The tools work by sorting and grouping the images and then showing them in a streamlined user interface. The interface allows you to mark the photos so you can perform your QA process. The images may be easily groupped and sorted by class or other metadata as well as by AI sorting methods like visual similarity or validation loss.

For more background info you can check the talk we gave at OpenSource Summit NA 2022 [video](https://www.youtube.com/watch?v=IS0k8rPVcmY) [slides](OSS%20NA%202022%20presentation.pdf).

### Quick start

It's easiest to start with any dataset in the ImageNet format (one folder per class) or with just a folder of unsorted pictures. If you have a custom dataset you can look into [the notebook we wrote for the Mapillary dataset](1.%20Generate%20bbox%20crops%20from%20ground%20truth.ipynb). Support for YOLO format is comming soon.

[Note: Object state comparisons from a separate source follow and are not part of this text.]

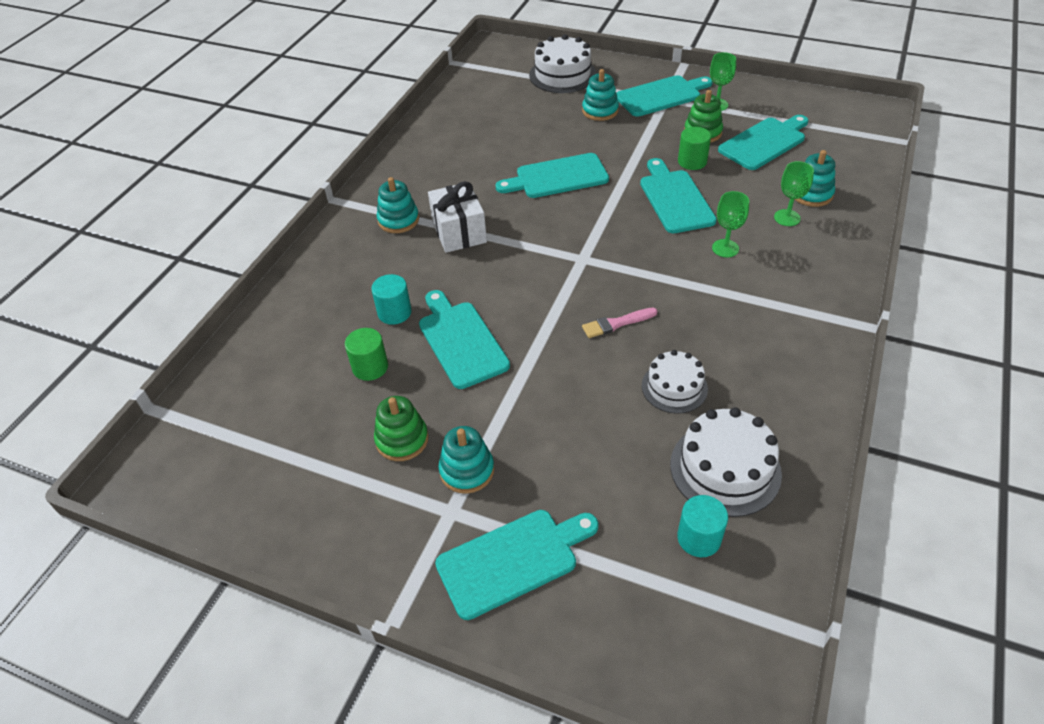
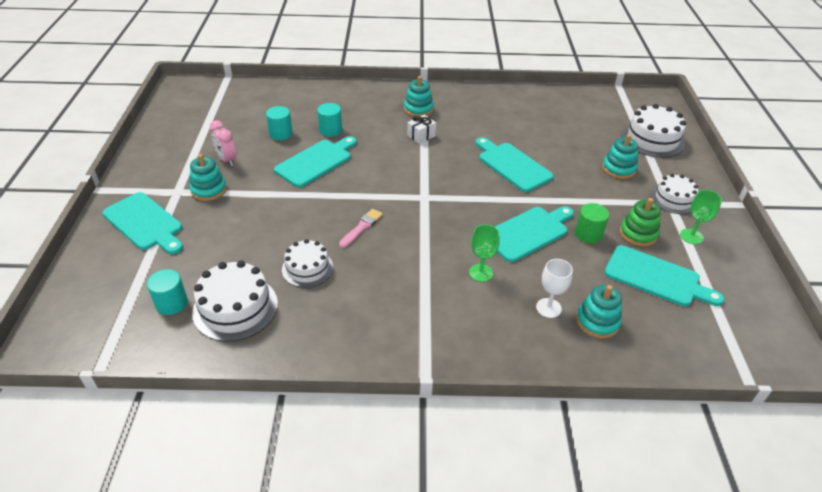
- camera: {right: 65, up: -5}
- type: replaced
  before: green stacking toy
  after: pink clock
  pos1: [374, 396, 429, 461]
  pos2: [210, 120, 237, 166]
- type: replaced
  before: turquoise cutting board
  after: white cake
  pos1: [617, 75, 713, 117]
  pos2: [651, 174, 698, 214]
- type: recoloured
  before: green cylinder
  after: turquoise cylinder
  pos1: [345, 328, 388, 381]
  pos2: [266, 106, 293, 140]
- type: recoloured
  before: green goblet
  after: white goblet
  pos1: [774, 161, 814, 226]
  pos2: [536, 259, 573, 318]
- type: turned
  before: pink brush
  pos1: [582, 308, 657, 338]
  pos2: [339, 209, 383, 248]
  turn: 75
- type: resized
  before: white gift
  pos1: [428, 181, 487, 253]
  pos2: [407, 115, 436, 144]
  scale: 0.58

You can also test out the tool on the included traffic sign samples:

In [17]:
#| eval: false
#| output: false
from fastai.vision.all import *
from MLfix import MLfix

# get all the photos
fnames = get_image_files('./mapillary-samples/')

# put tham into a DataFrame
data = pd.DataFrame(dict(fname = fnames), index = [str(x) for x in fnames])
# the class label is the parent folder name
data['label'] = data.fname.map(lambda x: x.parent.name)
# show a sample of rows
data.head()

Unnamed: 0,fname,label
mapillary-samples/regulatory--end-of-maximum-speed-limit-30--g2/zRcBUlEsTXn9qTkAih2PNw-0.jpg,mapillary-samples/regulatory--end-of-maximum-speed-limit-30--g2/zRcBUlEsTXn9qTkAih2PNw-0.jpg,regulatory--end-of-maximum-speed-limit-30--g2
mapillary-samples/regulatory--end-of-maximum-speed-limit-30--g2/0h4xymedlyjkvJFJFeJJQA-2.jpg,mapillary-samples/regulatory--end-of-maximum-speed-limit-30--g2/0h4xymedlyjkvJFJFeJJQA-2.jpg,regulatory--end-of-maximum-speed-limit-30--g2
mapillary-samples/regulatory--end-of-maximum-speed-limit-30--g2/j0EqcGd-CWF6Z6lFvD-V5Q-4.jpg,mapillary-samples/regulatory--end-of-maximum-speed-limit-30--g2/j0EqcGd-CWF6Z6lFvD-V5Q-4.jpg,regulatory--end-of-maximum-speed-limit-30--g2
mapillary-samples/regulatory--end-of-maximum-speed-limit-30--g2/sReQ1kF3d3bnoONxj-5vBw-0.jpg,mapillary-samples/regulatory--end-of-maximum-speed-limit-30--g2/sReQ1kF3d3bnoONxj-5vBw-0.jpg,regulatory--end-of-maximum-speed-limit-30--g2
mapillary-samples/regulatory--end-of-maximum-speed-limit-30--g2/Rp8tVRtBprDttjBV9QZRhQ-2.jpg,mapillary-samples/regulatory--end-of-maximum-speed-limit-30--g2/Rp8tVRtBprDttjBV9QZRhQ-2.jpg,regulatory--end-of-maximum-speed-limit-30--g2


In [18]:
#| eval: false
#| output: false 
# run MLfix and save the results into a new variable
new_labels = MLfix(data, label='label')

After working through the images you can check the results in the returned Pandas Series.

In [10]:
#| output: false
new_labels[new_labels == 'invalid']

mapillary-samples/complementary--maximum-speed-limit-50--g1/VtooHtty7IxmAu4BzcYBPQ-2.jpg    invalid
mapillary-samples/complementary--maximum-speed-limit-50--g1/b_NqcMxp1fTPoCEn2iA_mw-0.jpg    invalid
Name: label, dtype: object

For more usage examples and tricks, see the example notebooks in this repository. More examples are comming soon.